In 2012, together with the grassroots organization, the Ronda Campesina, we developed a new conservation model: Ronda Conservation Areas. The Ronda Campesina is a network of autonomous civil organizations aimed at self-protection. They practice vigilance and civil justice in the rural Peruvian countryside where state control is insufficient. It is the largest and most influential grassroots movement in North Eastern Peru. The Ronda of Amazonas and San Martín regions have demonstrated extraordinary environmental responsibility, confronting environmental issues that are mostly ignored by the Peruvian government such as wildlife and land trafficking.
These reserves, called Areas Ronderils de Conservacion Ambiental or ARCAs, have a double impact. Most importantly they allow fast and effective conservation from local initiatives. In our work we found that people living in or near forests demonstrate high environmental consciousness and a capacity to administer protection in rural areas that state agencies cannot match. Secondly, these reserves focus attention on state conservation systems that necessitate high economic investment and lengthy bureaucratic processes, excluding local people and missing many opportunities for conservation by a population that does not have the means or academic expertise to follow traditional conservation routes. An article in Mongabay that gives a broad view of this initiative can be found here.

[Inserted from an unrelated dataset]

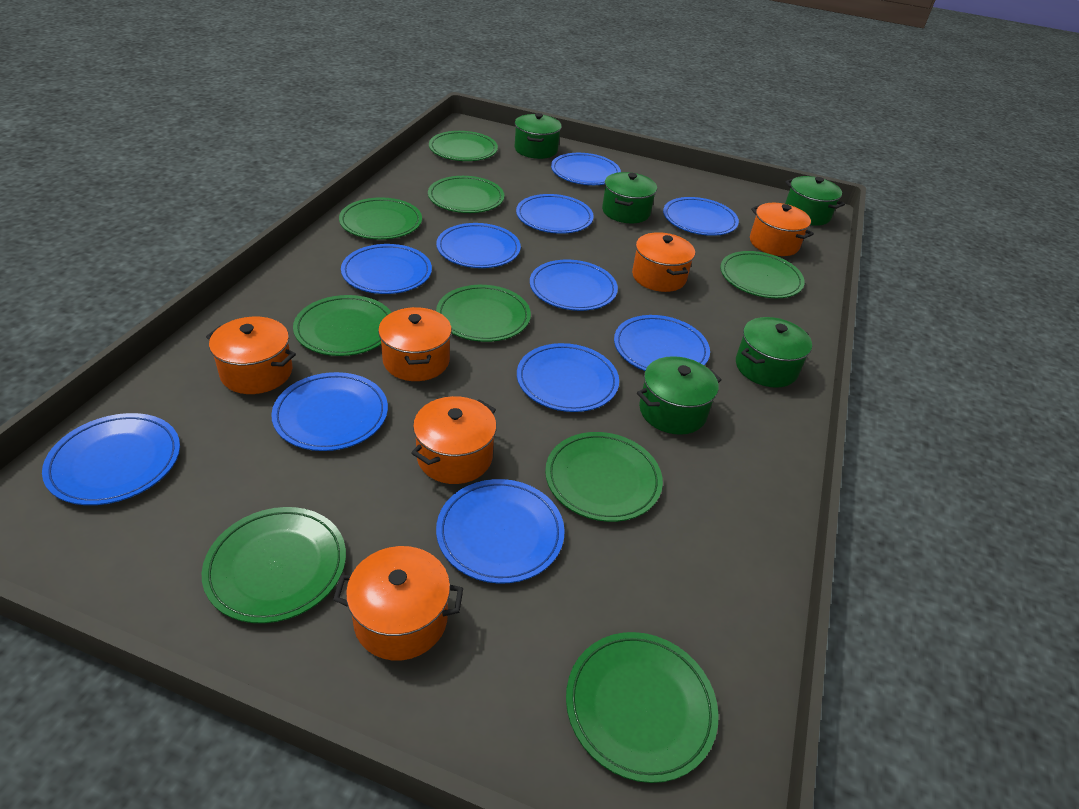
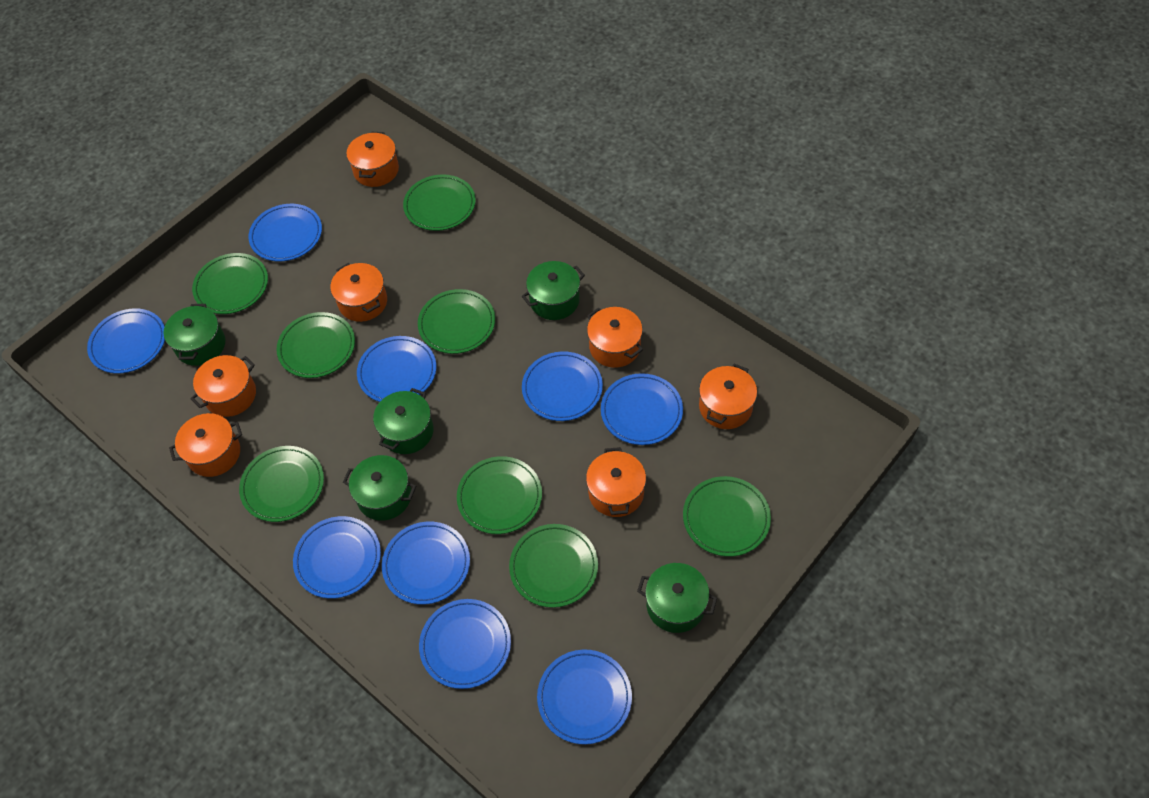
blue plate: 11 -> 9
green plate: 9 -> 8
orange pot: 6 -> 7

Although most of the Ronda members are not indigenous, the Ronda movement is considered nationally and internationally as an indigenous organization and enjoys the same legal rights as indigenous communities. This gives them the international rights of Self-Determination, Autonomy and Self-Governance and the right to Territory. Article 29 of The UN Declaration on Rights of Indigenous Peoples states ‘Indigenous peoples have the right to the conservation and protection of the environment and the productive capacity of their lands or territories and resources. States shall establish and implement assistance programmes for indigenous peoples for such conservation and protection, without discrimination’. The same law that recognizes the Ronda Campesina also asserts that one of the functions of the organization is ‘to contribute to the preservation of their natural environment’, meaning that the Ronda has the legal right to declare rural areas as protected areas.